1962 VFA Division 2 ladder
| Pos | Team | Pld | W | L | D | PF | PA | PP | Pts |
|---|---|---|---|---|---|---|---|---|---|
| 1 | Preston | 16 | 14 | 2 | 0 | 1680 | 1048 | 160.3 | 56 |
| 2 | Dandenong (P) | 16 | 13 | 3 | 0 | 1572 | 972 | 161.7 | 52 |
| 3 | Prahran (RU) | 16 | 9 | 7 | 0 | 1415 | 1335 | 106.0 | 36 |
| 4 | Box Hill | 16 | 9 | 7 | 0 | 1281 | 1247 | 102.7 | 36 |
| 5 | Waverley | 16 | 9 | 7 | 0 | 1302 | 1283 | 101.5 | 36 |
| 6 | Camberwell | 16 | 6 | 10 | 0 | 1296 | 1487 | 87.2 | 24 |
| 7 | Sunshine | 16 | 3 | 13 | 0 | 1267 | 1591 | 79.6 | 12 |
| 8 | Brighton–Caulfield | 16 | 1 | 15 | 0 | 928 | 1770 | 52.4 | 4 |

===Awards===
- The leading goalkicker for Division 2 was Ron O'Neill (Camberwell), who kicked 59 goals in the home-and-home season.
- The Division 2 Best and Fairest was won by Garry Butler (Prahran), who polled 34 votes. Ian Whitten (Camberwell) was second with 27 votes, and Doug Beasy (Box Hill) was third with 23 votes.
- Preston won the seconds premiership for the second consecutive year. Preston 11.15 (81) defeated Camberwell 5.7 (37) in the Grand Final, played as a stand-alone match on Saturday, 1 September at Box Hill City Oval.

==Promotion and relegation==
Division 2 premier Dandenong was promoted to Division 1 for 1963, and tenth-placed Division 1 club Mordialloc was relegated to Division 2. A play-off for promotion was held between Division 2 runners-up, Prahran and ninth-placed Division 1 club Northcote; Northcote won by 77 points, and therefore held its place in Division 1 for 1963.

==Notable events==

===Interstate matches===
The Association played one interstate match during 1962, against Tasmania in front of a near record crowd in Devonport on Queen's Birthday Monday. Williamstown's Gerry Callahan coached the team.

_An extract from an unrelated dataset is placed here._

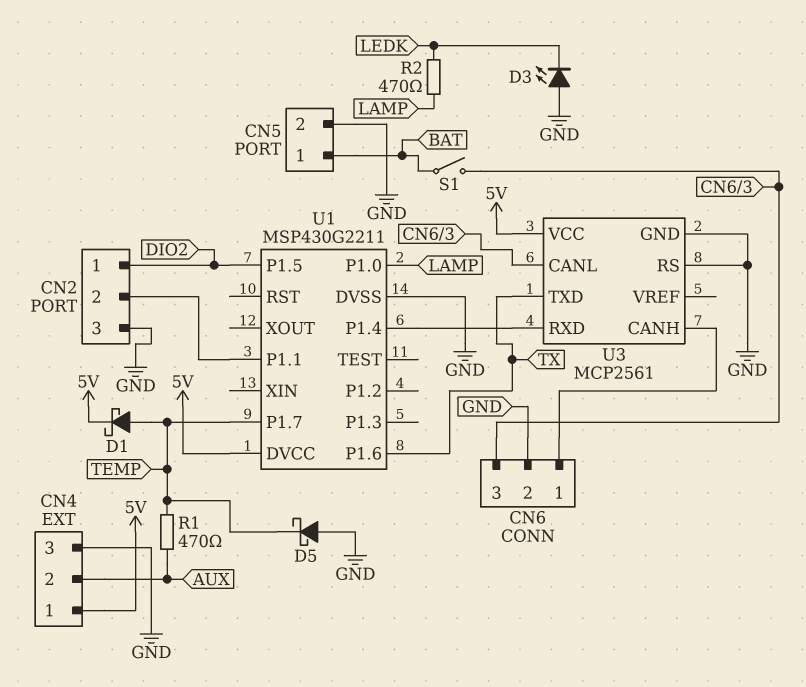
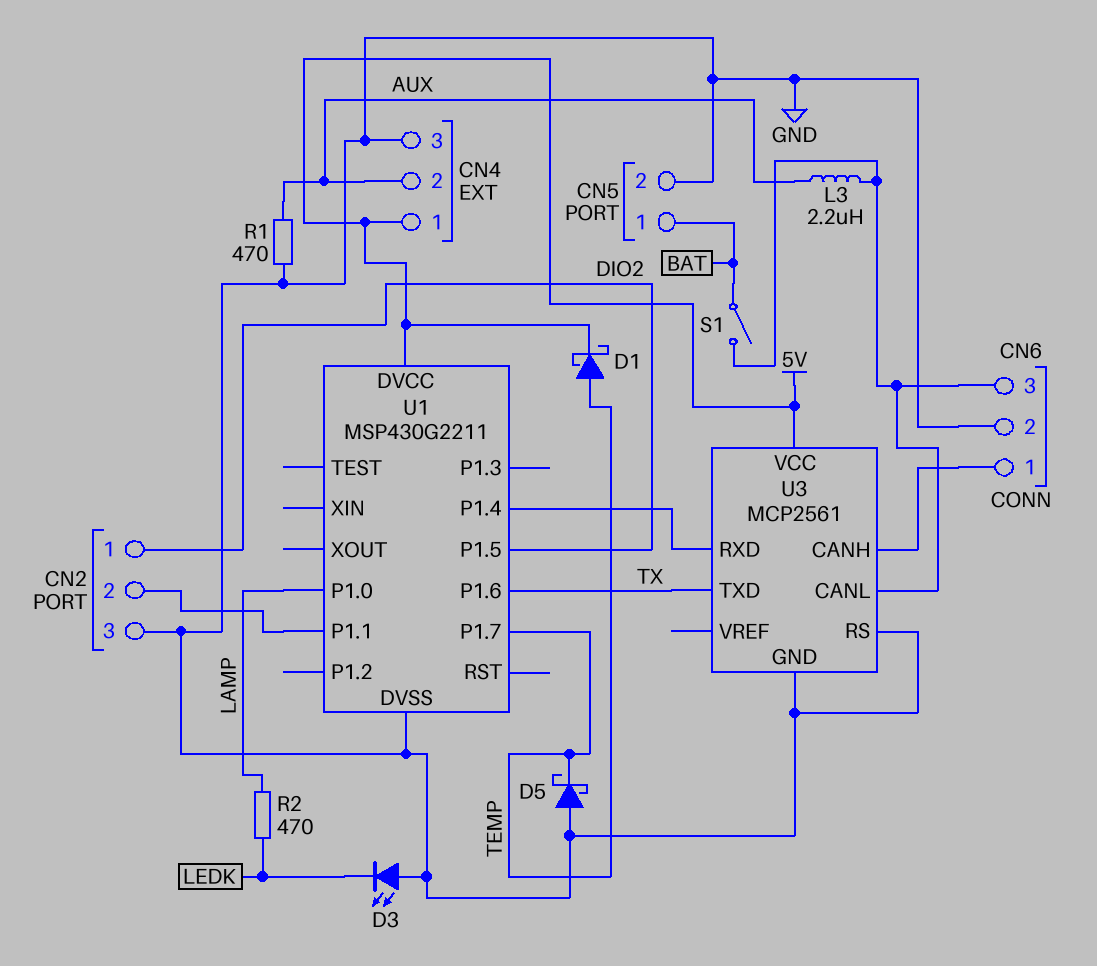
L3: none -> 2.2uH (AUX, CN6/3)
R1: 470 (AUX, TEMP) -> 470 (AUX, GND)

===Other notable events===
- Dandenong moved its home ground from the Dandenong Showgrounds to Shepley Oval.
- Sunday football continued to be popular. A total of 44 Sunday matches were played, drawing a total attendance of 238,000 (approx. 5,400 per match); by comparison, 120 Saturday matches were played, drawing a total attendance of 219,000 (approx. 1,800 per match).
- Due to a drawn preliminary final, the VFL Grand Final was played on the same day as the VFA Grand Final. The Association had considered moving its Grand Final two days earlier to Show Day holiday to avoid going up against the League, but ultimately did not. The Division 1 Grand Final crowd of only 11,000 was the lowest since 1937, and was lower than the Sunday crowd of 12,000 which attended the Division 2 Grand Final.

== Footnotes ==
1. Brighton had a unique arrangement at Elsternwick Park, which was specifically approved in the Association constitution, under which it leased the ground only on alternate weekends for its firsts team; its seconds team played instead at Brighton Beach Oval. All other clubs were required by Association rules to hold the lease for a single ground throughout the winter, on which both the firsts and the seconds played. The Association's expulsion of Prahran in 1959 was an illustration of these requirements.